Why buying concert tickets in Hong Kong can be dangerous

Arnie went on to explain how Blockbuster lost its position as America’s leading video-rental service because it failed to keep pace with the digital upstart Netflix and adapt to changing consumer tastes. It would, he said, make “absolutely no sense” to keep this failing business afloat.

While Blockbuster is long gone in Hong Kong, we do have another failing business that continues to be propped up by vested interests even though it’s long been surpassed by digital rivals: HK Ticketing.

I’m going to give it to you straight: HK Ticketing is an inefficient, outdated dinosaur, and it’s embarrassing that this is the dominant ticketing service in “Asia’s world city”.

The latest example of HK Ticketing’s inadequacy came on December 20, when it released tickets for four March concerts at AsiaWorld-Expo by K-pop giants BTS, the biggest pop outfit in the world right now.

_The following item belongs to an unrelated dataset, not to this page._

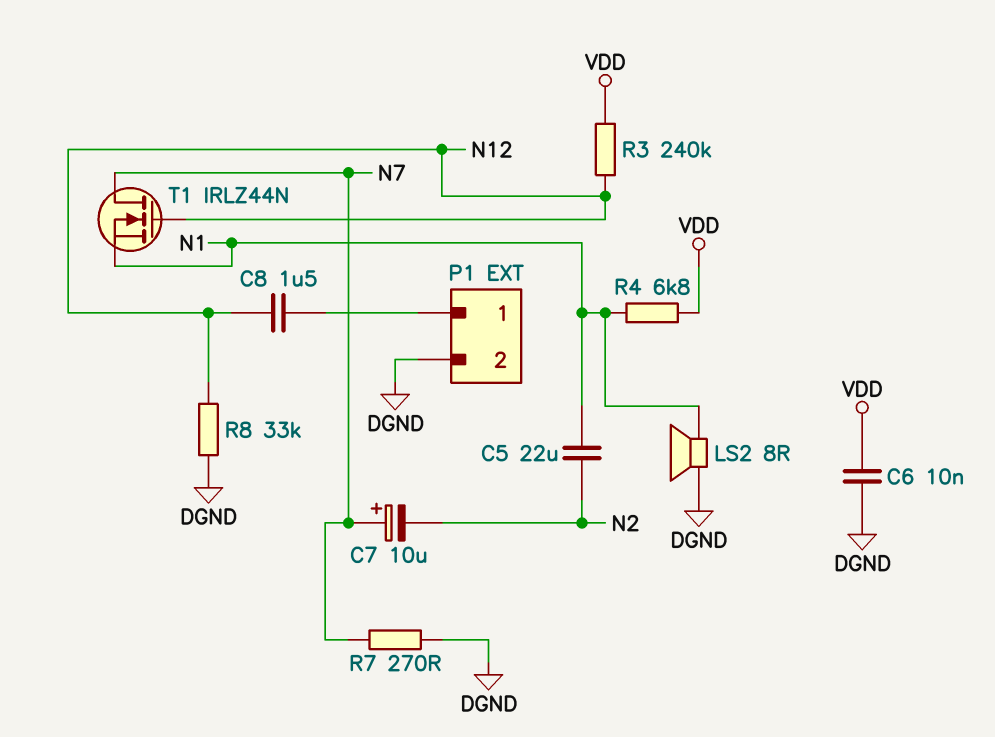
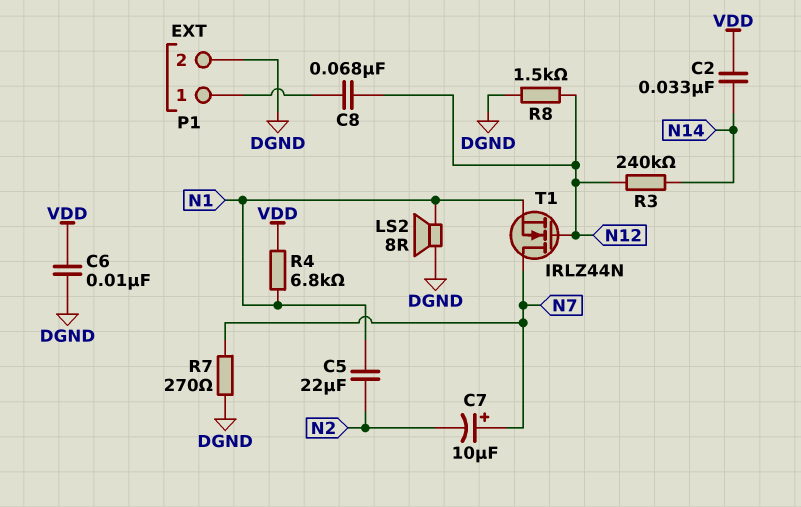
C2: none -> 33nF (N14, VDD)
C8: 1.5uF (N12, P1/1) -> 68nF (N12, P1/1)
R3: 240k (N12, VDD) -> 240k (N12, N14)
R8: 33k (DGND, N12) -> 1.5k (DGND, N12)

Predictably, fans and ticket-buying bots swamped the website and it crashed. Some sat at their computers hitting the refresh button all day without success. And if you did manage to buy a BTS ticket, forget receiving it electronically. Customers have to rock up to Tom Lee or an HK Ticketing machine and swipe a credit card to print tickets.

At least three Hong Kong ticketing companies already have the technology to email individual QR codes directly to customers. So why can’t we use their services instead?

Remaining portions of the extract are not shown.